Louise Turpin introduced Simon to the children who were with her at the event. One of the boys, Turpin told Simon, was in his mid-20s.

"I told him 'You look so young, you look 15,'" Simon recalled.

The young man smiled and nodded, but Louise Turpin did almost all of the talking for the family, Simon said.

Louise Turpin told Simon that she and her husband had taken their older children to Las Vegas when they turned 21. Turpin laughed about how her children were constantly asked for an ID during those trips because they look so young.

Over the years, Simon said, she would wave hello and goodbye to the family from across the road. From time to time, she took them their mail, and last year, when Simon's daughter was selling Girl Scout cookies, Louise Turpin bought eight or nine boxes, Simon said.

It was always clear the family was not especially social, Simon said. But the interactions they did have made Simon feel "they were just private."
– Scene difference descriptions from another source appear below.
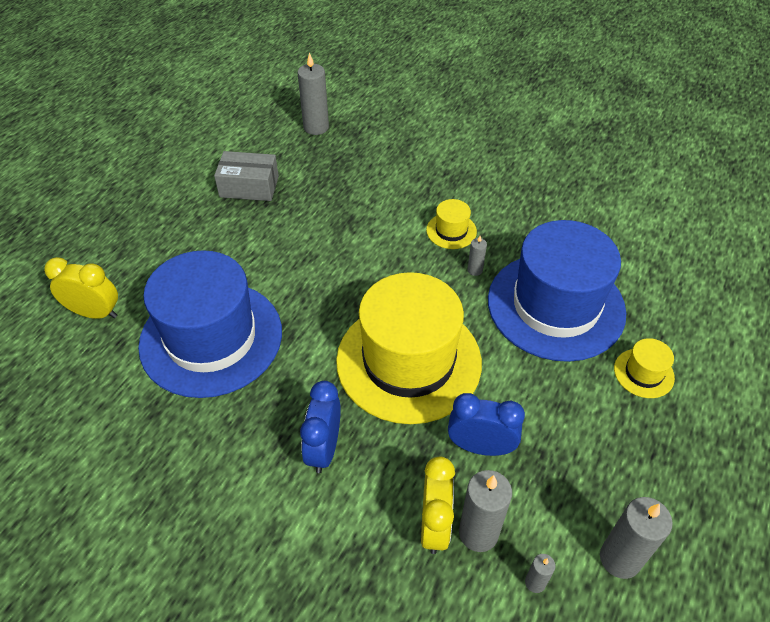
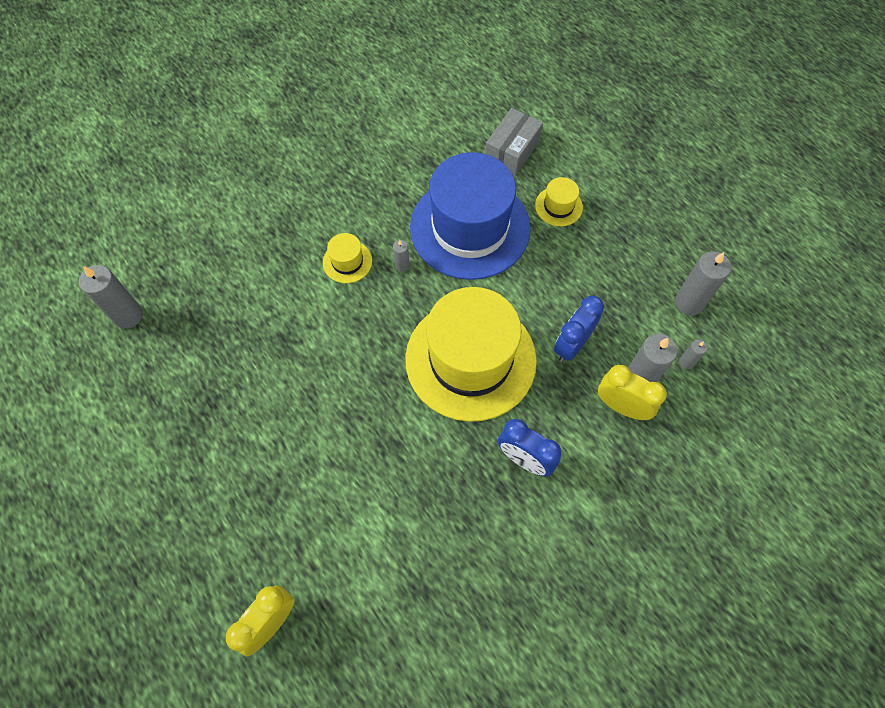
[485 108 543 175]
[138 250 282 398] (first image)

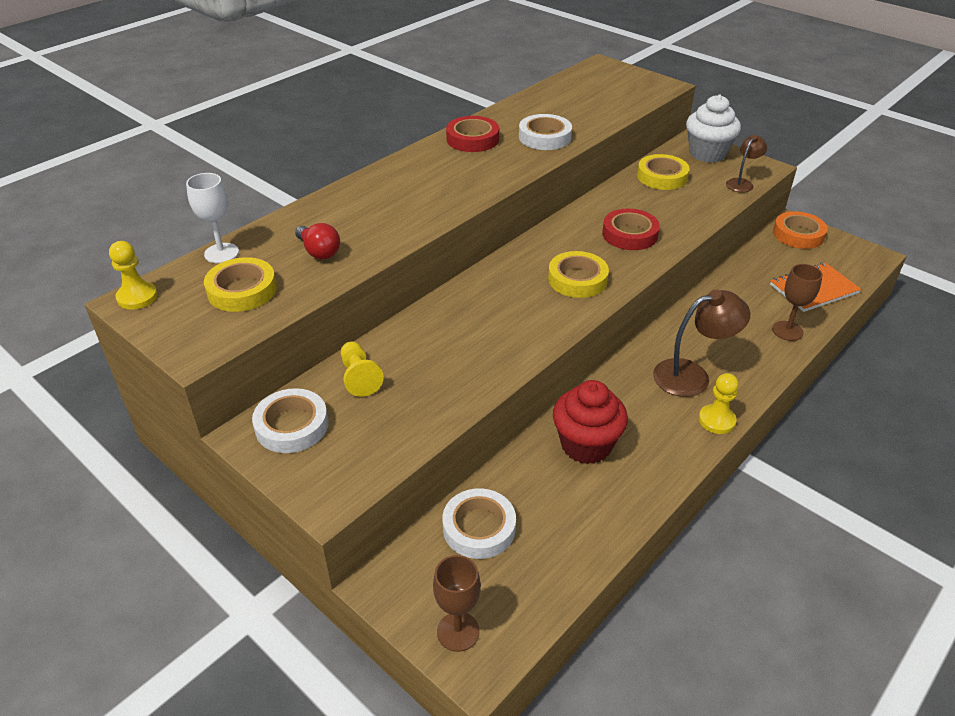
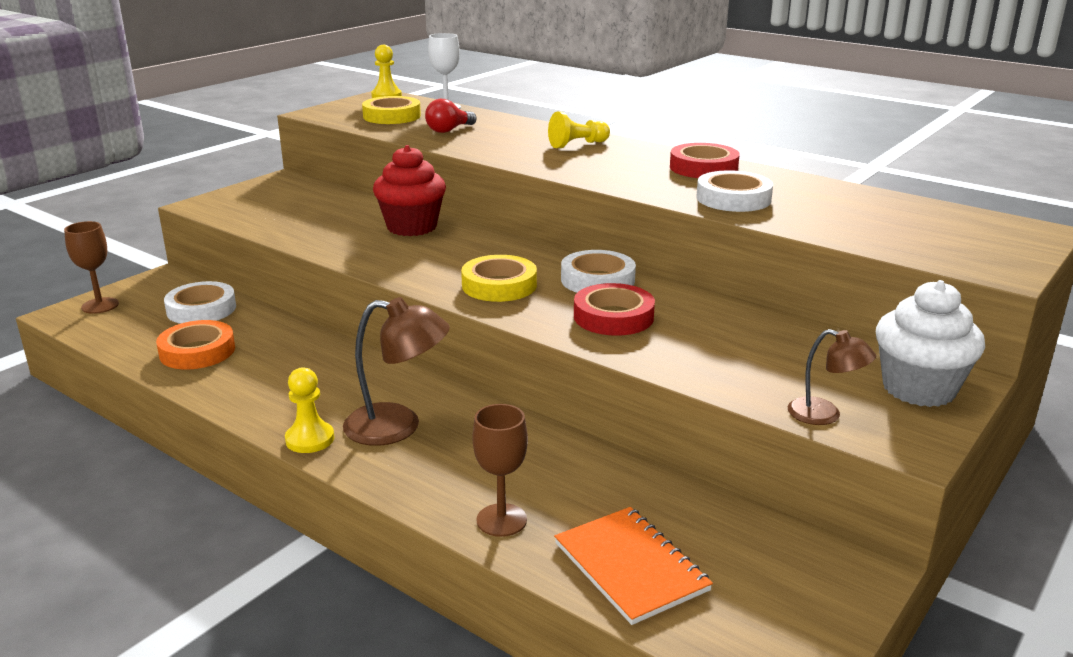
[637 154 689 190] (first image)
[156 320 235 369]
[343 297 450 446]
[548 112 610 148]
[373 145 446 236]
[561 250 636 293]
Now, Simon said, she and many of her neighbors are struggling to process what they have learned about what was happening inside the Turpins' single-story house on Muir Woods Road, where a Nativity star from two years ago still hangs in the window.

HOUSE OF HORRORS

‘This is depraved conduct’

The siblings were discovered after one of them escaped through a window and called 911.

She had planned to escape for about two years, prosecutors said, and she initially left the home with a sibling. But that sibling grew frightened and returned home, officials said.

When deputies arrived at the house on Muir Woods Road, three of the children were tied up.

The couple punished their children by beating and choking them, tied them to beds for weeks or months at a time and deprived them of food, according to Riverside County Dist. Atty. Mike Hestrin.

They were not allowed to shower more than once a year, he said.

Even as the children suffered from lack of food, the district attorney said, the parents would buy food for themselves and leave it out for their children to see. Even as the children were not allowed to play with toys, the couple had numerous unopened toys throughout the house, he said.

Deputies at first assumed from the children's frail and malnourished appearances that all of them were minors but later determined that seven of them were adults, according to the Sheriff's Department.

The children had not seen a doctor in four years, prosecutors said. None of them had ever been to a dentist.

Many of them did not know what a police officer is, and the 17-year-old who escaped did not know what medication or pills are, Hestrin said.

Their undernourishment was so severe that the 29-year-old weighed only 82 pounds when deputies arrived, Hestrin said. A 12-year-old victim weighed the same as an average 7-year-old.

"This is severe emotional and physical abuse," Hestrin said. "There's no way around that. This is depraved conduct."